As a Sysadmin who works on a keyboard all day, I was enamoured by Jeff Atwood’s post about his CODE Keyboard, that he developed in partnership with WASD Keyboards. Essentially, the CODE Keyboard is a pre-spec’d standard WASD keyboard, with Cherry MX Clear switches.
If you have no idea what I’m talking about, you should read WASD’s Mechanical Keyboard Guide, which covers the different types of switches and their characteristics.
I’ll admit I didn’t do a lot of research. After a quick read on the site about the switches, I figured brown would probably suit me best, as I didn’t want to annoy my neighbours too much, and I chose the smaller Ten-Key-Less layout to keep the mouse closer (rarely am I entering large numbers in sequence, so the numeric keypad simply wastes space most of the time).

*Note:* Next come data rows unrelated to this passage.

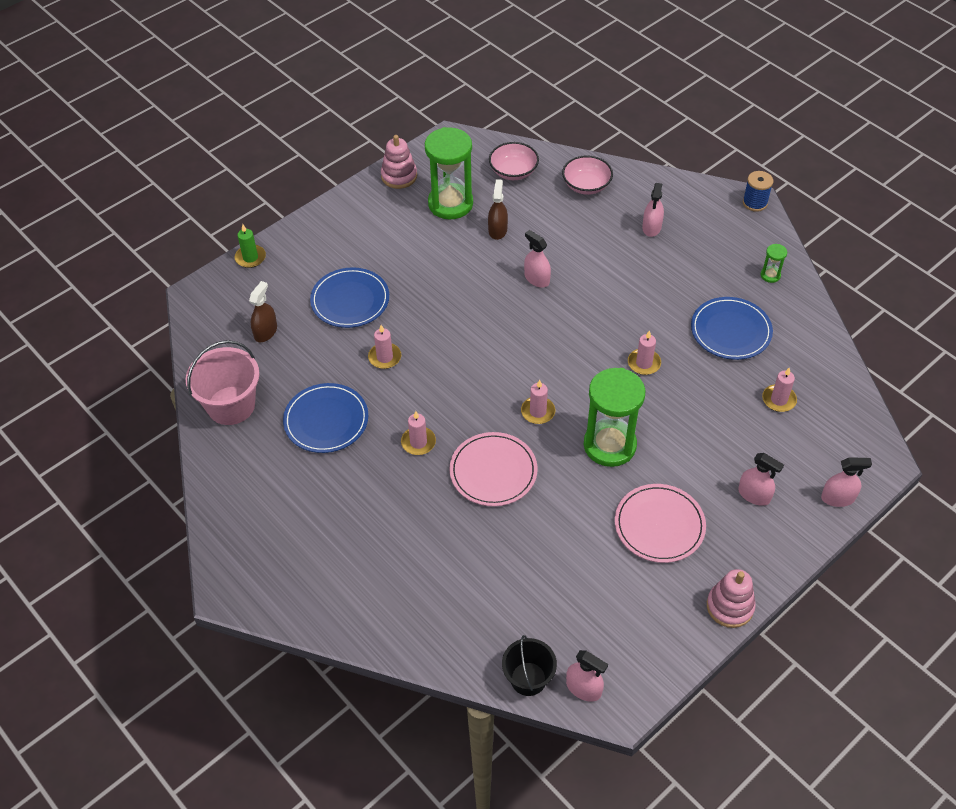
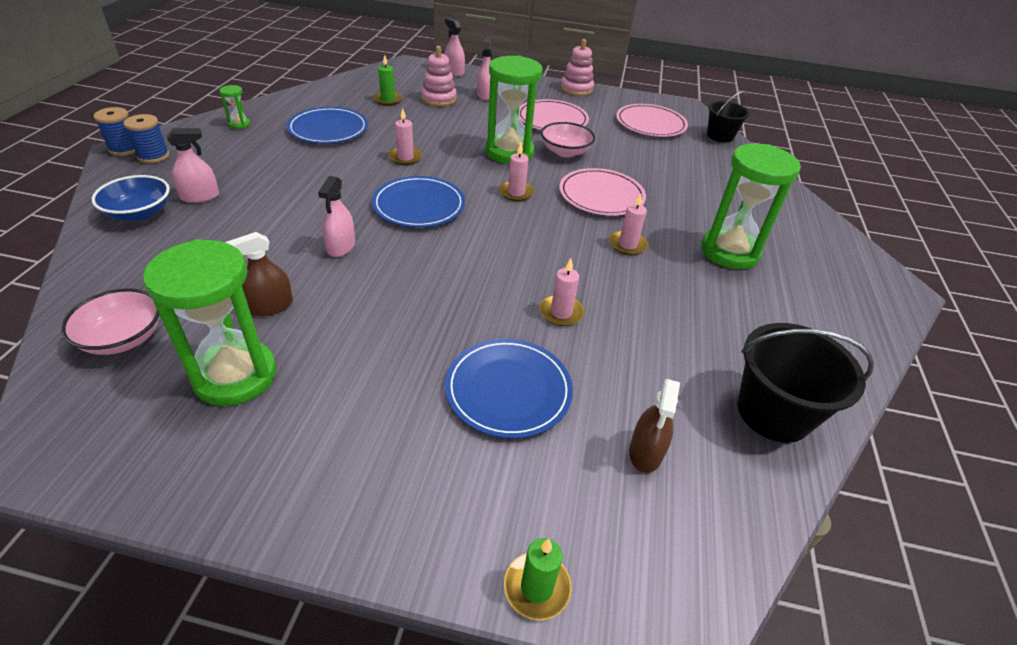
camera: 130 degrees left, 10 degrees down
(231, 405) = (773, 412): pink bucket -> black bucket
(265, 332) = (645, 452): brown spray bottle -> brown spray bottle turned 60 degrees counterclockwise
(326, 420) = (684, 317): blue plate -> blue plate (419, 205)
(358, 506) = (729, 252): none -> green hourglass
(399, 176) = (186, 477): pink stacking toy -> pink stacking toy (439, 99)
(583, 688) = (695, 118): pink spray bottle -> none
(586, 185) = (134, 261): pink bowl -> pink bowl (565, 152)
(597, 623) = (650, 124): none -> pink plate
(646, 196) = (139, 213): none -> blue bowl
(733, 215) = (153, 156): none -> blue spool
(779, 400) = (388, 100): pink candle -> green candle

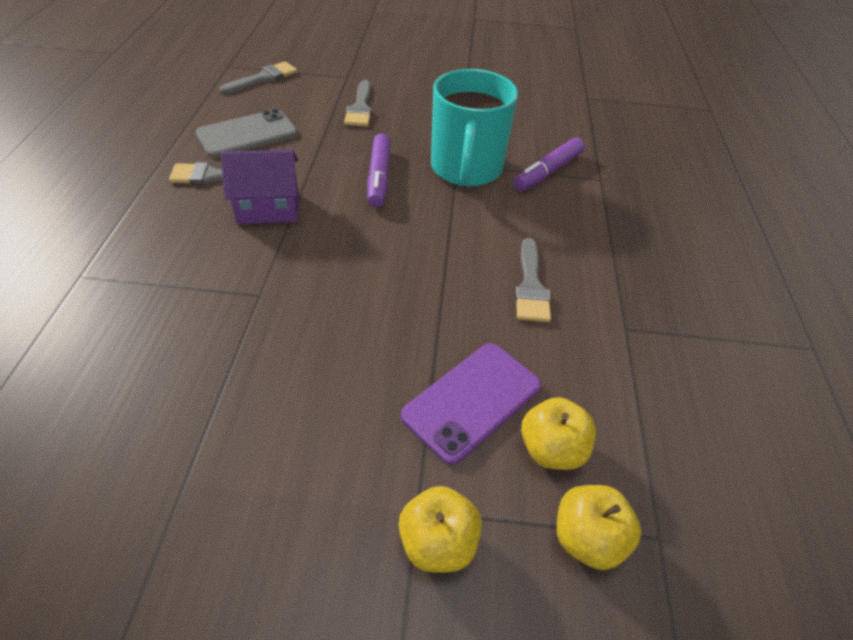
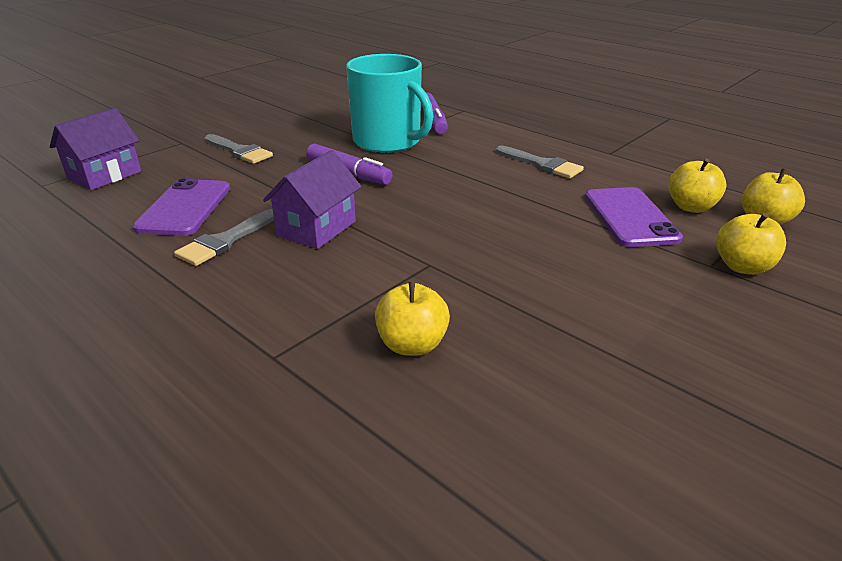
camera: 50 degrees left, 15 degrees down
(132, 338) = (412, 345): none -> yellow apple
(247, 134) = (185, 208): grey phone -> purple phone
(263, 78) = (104, 175): grey brush -> purple house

The problem: I can’t go back.
My keyboard at home was a Microsoft Wireless Comfort 5000, a decent-enough keyboard, and I’d been happy with it for many years. Sure it’s not very rigid, the keys are stiff if you don’t hit them straight on, and the top row are both shorter and shallower, making them very hard to hit without looking. Bafflingly, this includes the escape key which basically makes it unusable for Vim.
Yeah, it’s kinda shite when I think about it.
Regardless of how good it is or isn’t, it’s a bog-standard rubber dome keyboard, and I hated using it after getting the CODE keyboard at work. I knew, for the sake of my fingers, that I needed mechanical switches at home too.
The solution? Purchase a Filco Ninja Majestouch-2 for work, so I can use the CODE keyboard at home (you can also buy directly from The Keyboard Company, which supports a smaller company and saves £6 on shipping).
I went for the clicky Cherry-MX Blue keys this time, because someone else has a Blue Das Keyboard, and in all honestly it isn’t really much louder. Also, screw my cube mates, they wear headphones anyway.